Newsweek recently launched reality television show, The District (see below) a spoof on the MTV reality show The City (I'd strongly suggest you watch the first sixty seconds or so of The City to contextualize The District; it makes a big difference).
The City features Whitney Pratt, a young blonde leaving all she knows in California to pursue a fashion career in New York City. The District features Barack Obama, leaving all he knows as a Senator in Illinios to pursue a career in Washington D.C. as the United States President.
Each episode is about three minutes long and provides a bubble gum version of the past weeks politics. Footage is created from a mix of news video clips and uses the celebrated Obama impersonator, Iman Crosson (aka Alphacat) for voiceover.

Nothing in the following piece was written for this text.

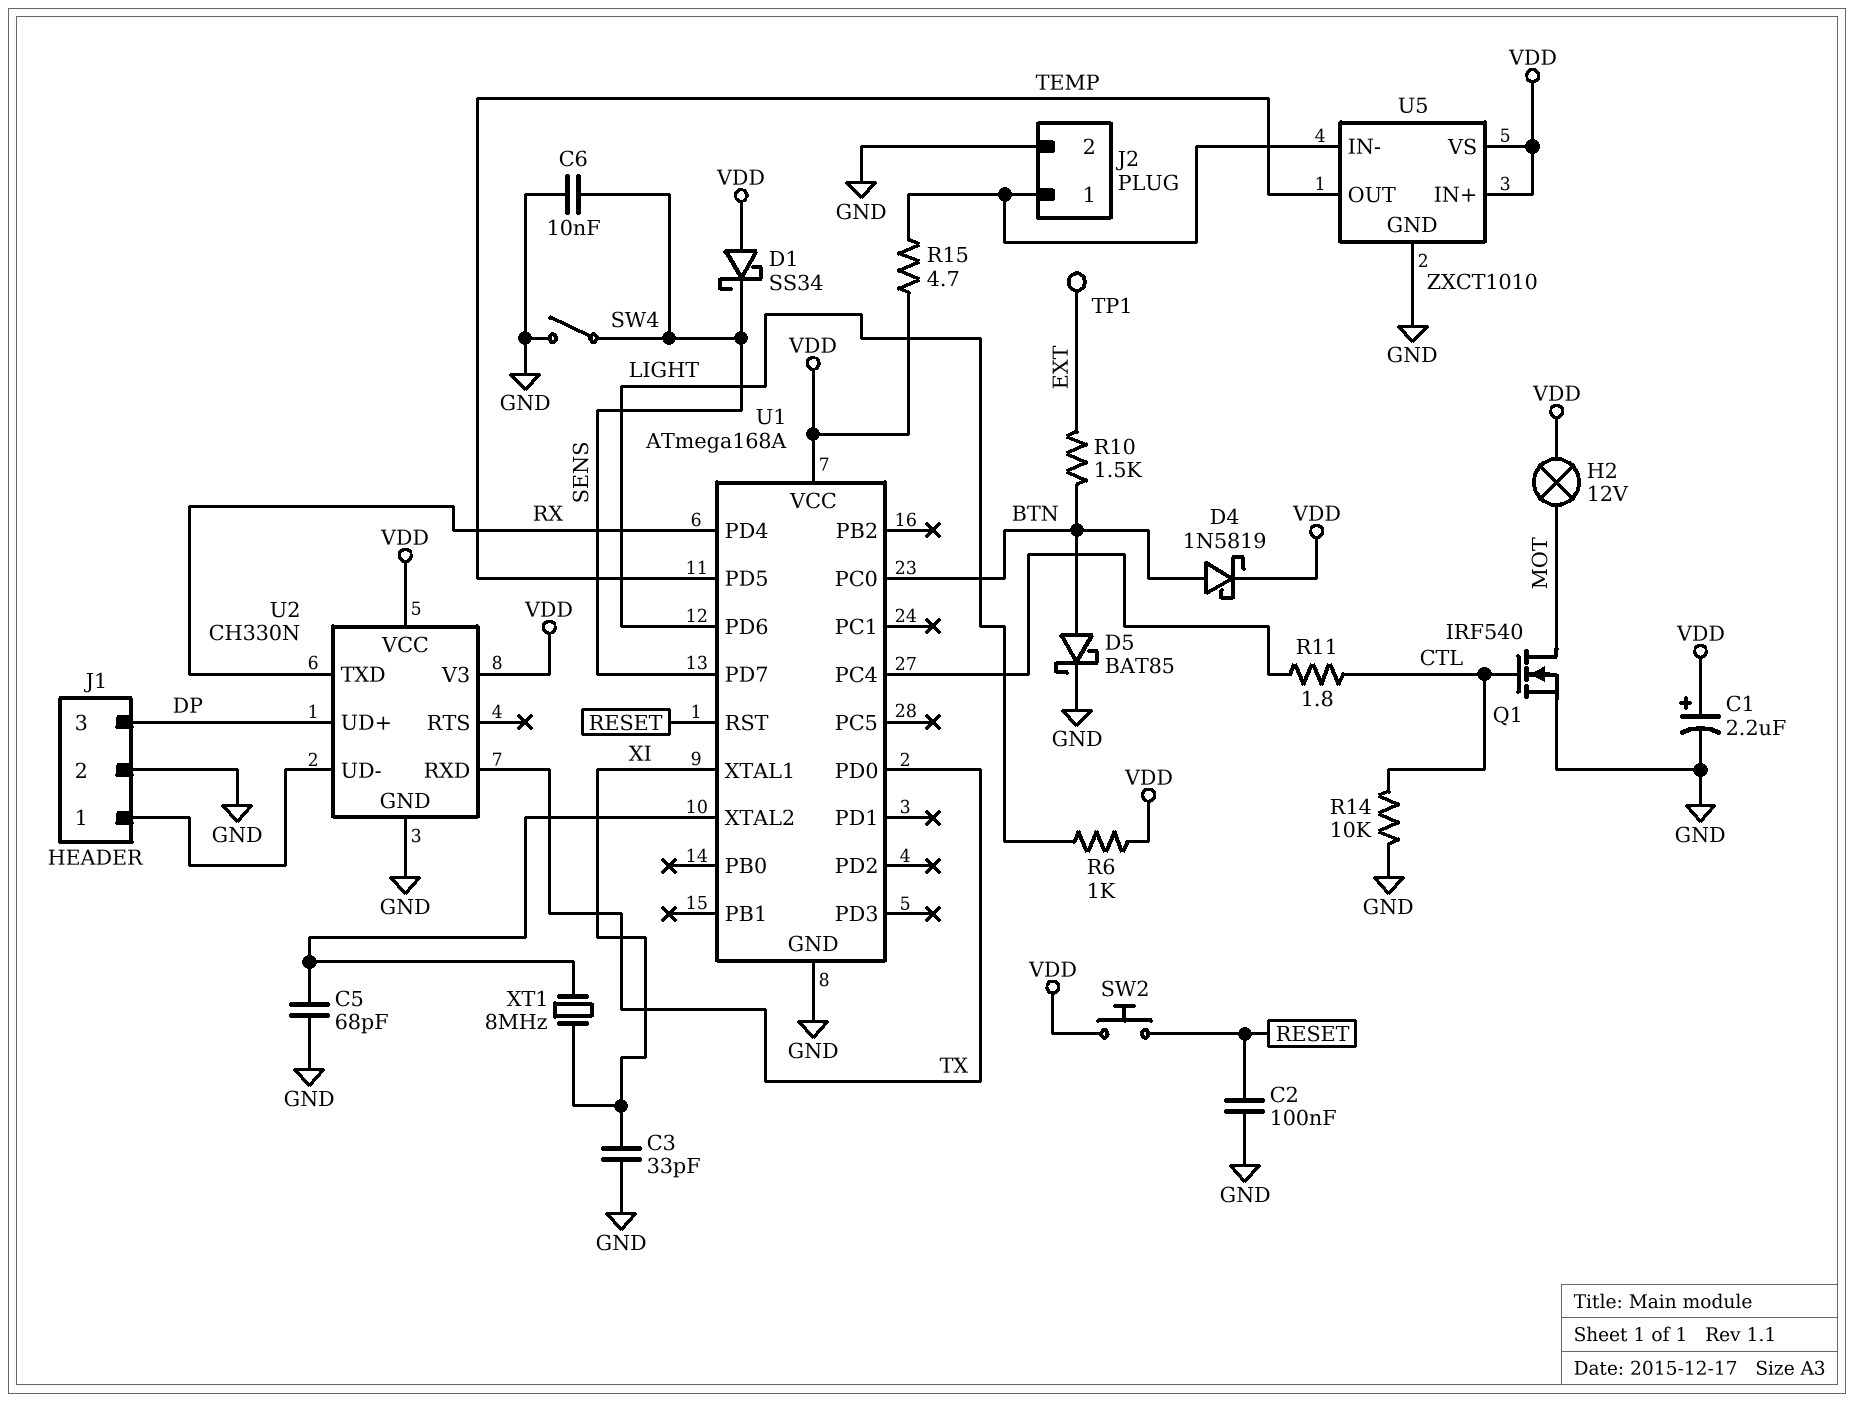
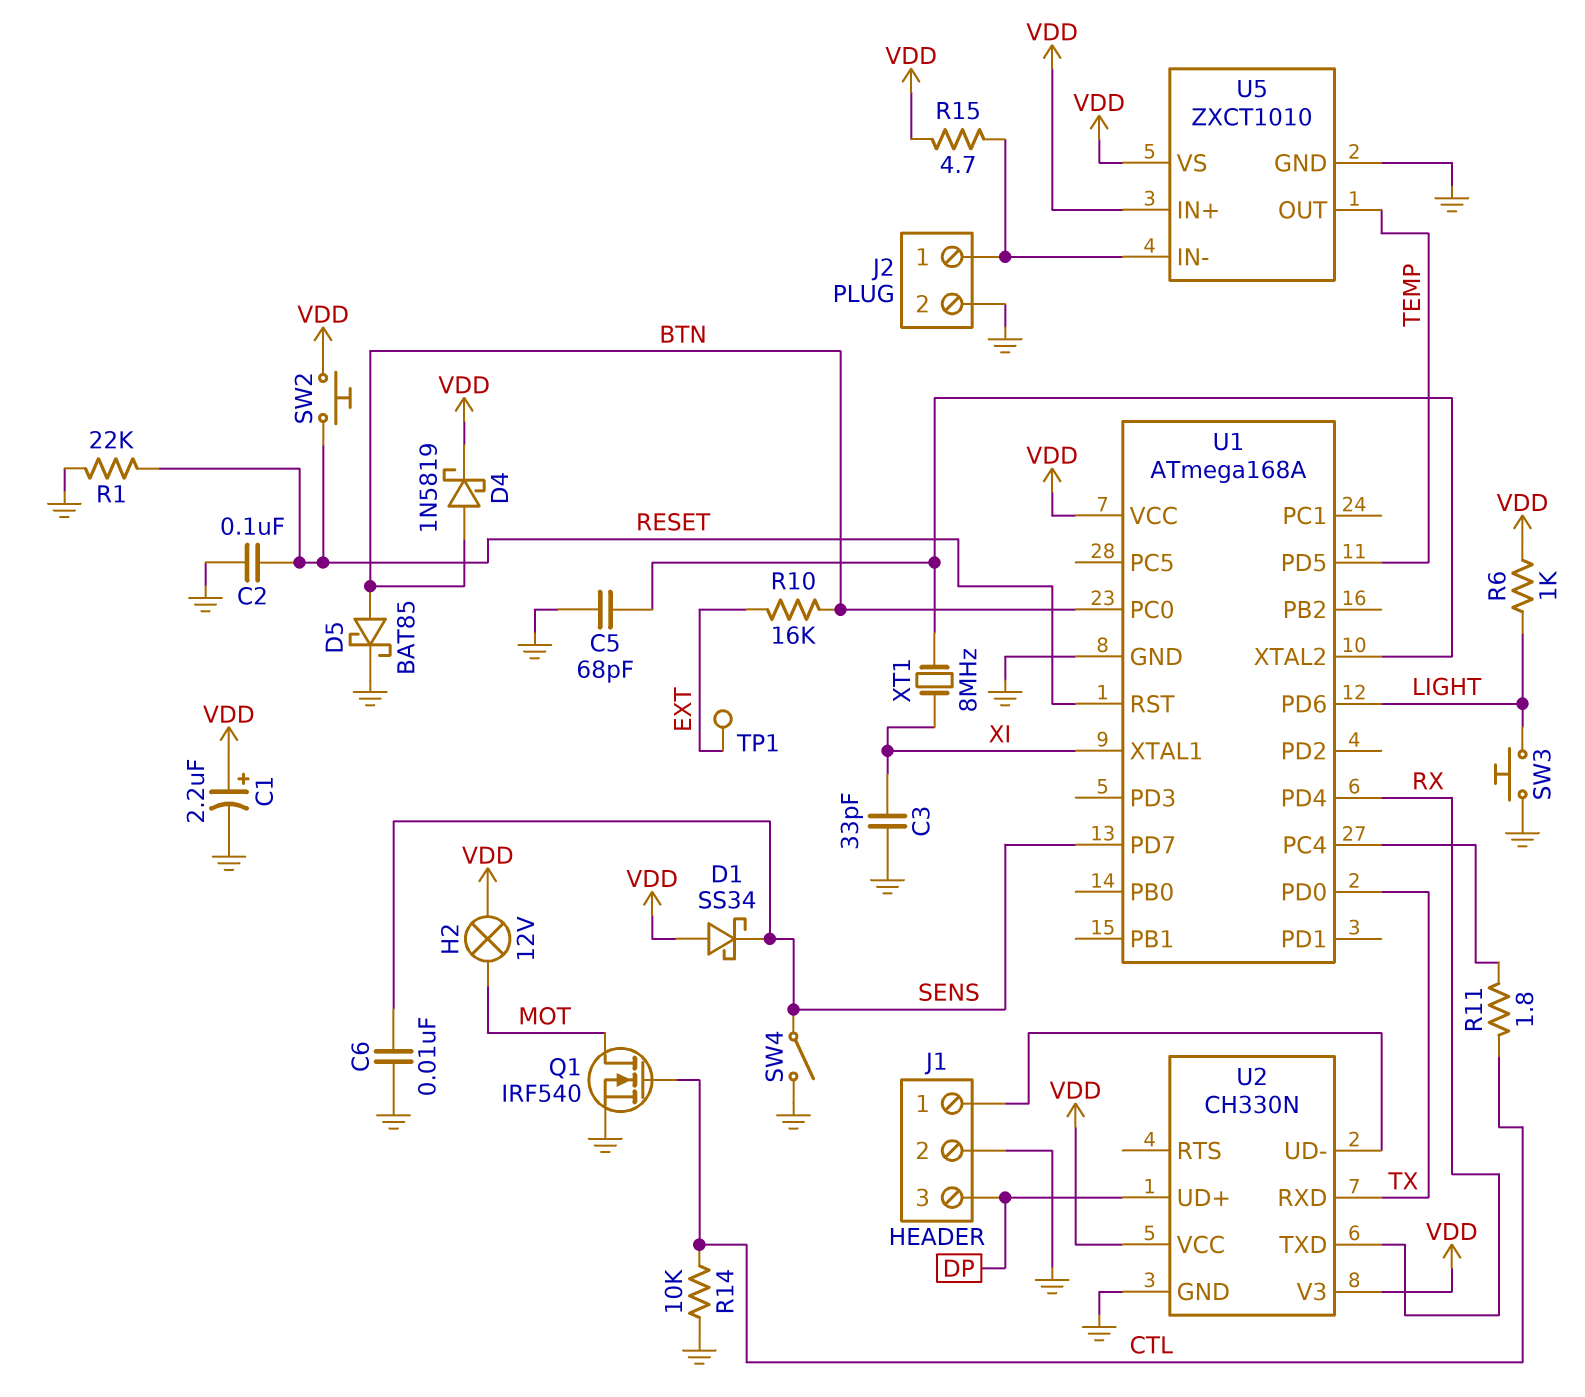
R1: none -> 22k (GND, RESET)
R10: 1.5k (BTN, EXT) -> 16k (BTN, EXT)
SW3: none -> button (GND, LIGHT)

Simplifying politics into a popular format can be a useful way to engage and inform a wider audience. That said, the using the rhetoric of the reality TV show is problematic as it’s dominated by one perspective, here, Obama’s. Politics are and need to be a multifaceted subject, their foundation should be a forum of discussion; this is the very basis of democracy. The District undermines the importance of political conversation by streamlining very complex issues into a shallow, one sided image of the current days issues. The episodes comes off as objective, not subjective.
Politics are never objective. While entertainment can be political, policy is not entertainment. Nor should it be, moving policy into the realm of entertainment risks polarizing it’s many shades of gray into clear black and whites. This is and has always been dangerous. One only need to look to the art of fascist regimes to see how easily one perspective can dominate an entire culture.
To be clear, I am not in anyway comparing Obama’s presidency to fascist regimes; I am a big Obama fan and usually sit on the bluest end of the democratic party. Rather, I am pointing to the problems inherent in mixing political culture with popular culture. It can valorize one point of view as the point of view.
What do you think? I am really interested in hearing other people's thoughts on this.
I find this completely disturbing because it is a further blending of the lines between entertainment and politics. It makes light of serious issues - (like the raping of the american tax payer by the Fed)
We already have an American public generally incapable of distinguishing news from commentary on the evening 'news'
How did they manage to get Obama's voice for the voice over ? A friend assures me it is not really him, can anyone confirm this one way or the other?